List of binary codes

This is a list of some binary codes that are (or have been) used to represent text as a sequence of binary digits "0" and "1". Fixed-width binary codes use a set number of bits to represent each character in the text, while in variable-width binary codes, the number of bits may vary from character to character.

Five-bit binary codes

A number of different five-bit codes were used for early punched tape systems.

Five bits per character only allows for 32 different characters, so many of the five-bit codes used two sets of characters per value referred to as FIGS (figures) and LTRS (letters), and reserved two characters to switch between these sets. This effectively allowed the use of 60 characters.

Standard five-bit standard codes are:

International Telegraph Alphabet No. 1 (ITA1) – Also commonly referred to as Baudot code[1]
International Telegraph Alphabet No. 2 (ITA2) – Also commonly referred to as Murray code[1][2]
American Teletypewriter code (USTTY) – A variant of ITA2 used in the USA[2]
DIN 66006 – Developed for presentation of ALGOL/ALCOR programs on paper tape and punch cards

The following early computer systems each used its own five-bit code:

J. Lyons and Co. LEO (Lyon's Electronic Office)
English Electric DEUCE
University of Illinois at Urbana-Champaign ILLIAC
ZEBRA
EMI 1100
Ferranti Mercury, Pegasus, and Orion systems[3]

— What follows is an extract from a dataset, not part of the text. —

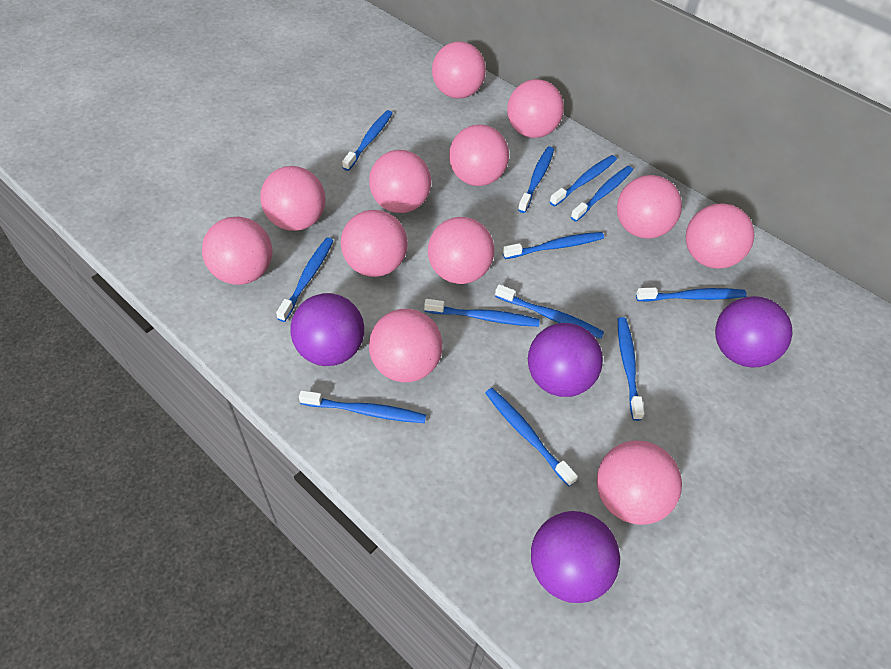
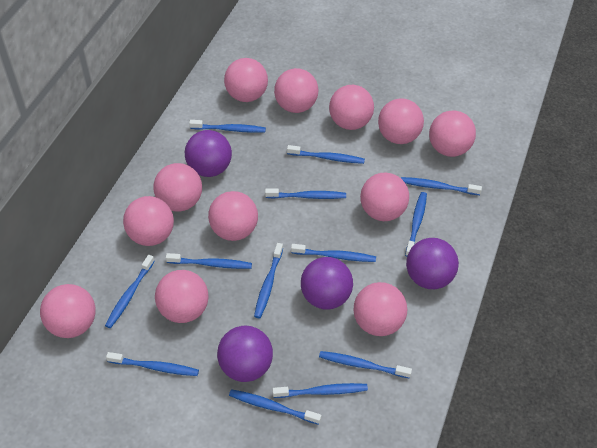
blue toothbrush: 12 -> 13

The steganographic code commonly known as Bacon's cipher uses groups of 5 binary valued elements to represent letters of the alphabet.

Six-bit binary codes

Six bits per character allows 64 distinct characters to be represented.

Examples of six-bit binary codes are:

International Telegraph Alphabet No. 4 (ITA4)[4]
Six-bit BCD (Binary Coded Decimal), used by early mainframe computers.
Six-bit ASCII subset of the primitive seven-bit ASCII
Braille – Braille characters are represented using six dot positions, arranged in a rectangle. Each position may contain a raised dot or not, so Braille can be considered to be a six-bit binary code.

Seven-bit binary codes

Examples of seven-bit binary codes are:

International Telegraph Alphabet No. 3 (ITA3) – derived from the Moore ARQ code, and also known as the RCA
ASCII – The ubiquitous ASCII code was originally defined as a seven-bit character set. The ASCII article provides a detailed set of equivalent standards, and variants. In addition, there are various extensions of ASCII to eight bits (see Eight-bit binary codes)
CCIR 476 – Extends ITA2 from 5 to 7 bits, using the extra 2 bits as check digits[4]
International Telegraph Alphabet No. 4 (ITA4)[4]

Eight-bit binary codes

Extended ASCII – A number of standards extend ASCII to eight bits by adding a further 128 characters, such as:
EBCDIC – Used in early IBM computers and current System i and System z computers

10-bit binary codes

AUTOSPEC – Also known as Bauer code. AUTOSPEC repeats a five-bit character twice, but if the character has odd parity, the repetition is inverted.[4]

16-bit binary codes

UCS-2 – An obsolete encoding capable of representing the basic multilingual plane of Unicode

32-bit binary codes

UTF-32/UCS-4 – A four-bytes-per-character representation of Unicode

Variable-length binary codes

UTF-8 – Encodes characters in a way that is mostly compatible with ASCII but can also encode the full repertoire of Unicode characters with sequences of up to four 8-bit bytes.
UTF-16 – Extends UCS-2 to cover the whole of Unicode with sequences of one or two 16-bit elements
GB 18030 – A full-Unicode variable length code designed for compatibility with older Chinese multibyte encodings
Huffman coding – A technique for expressing more common characters using shorter bit strings than are used for less common characters

Data compression systems such as Lempel–Ziv–Welch are able to compress arbitrary binary data. They are therefore not binary codes themselves, but may be applied to binary codes to reduce storage needs

Other

Morse code is a variable length telegraphy code, which traditionally uses a series of long and short pulses to encode characters. It relies on gaps between the pulses to provide separation between letters and words, as the letter codes do not have the "prefix property". Morse code can be represented as a binary stream by allowing each bit to represent one unit of time. Thus a "dit" or "dot" is represented as a single 1 bit, while a "dah" or "dash" is represented as three consecutive 1 bits. Spaces between symbols, letters and words are represented as one, three, or seven consecutive 0 bits. For example, "UP" in Morse Code is "..- .--.", which could be represented in binary as "101011100010111011101".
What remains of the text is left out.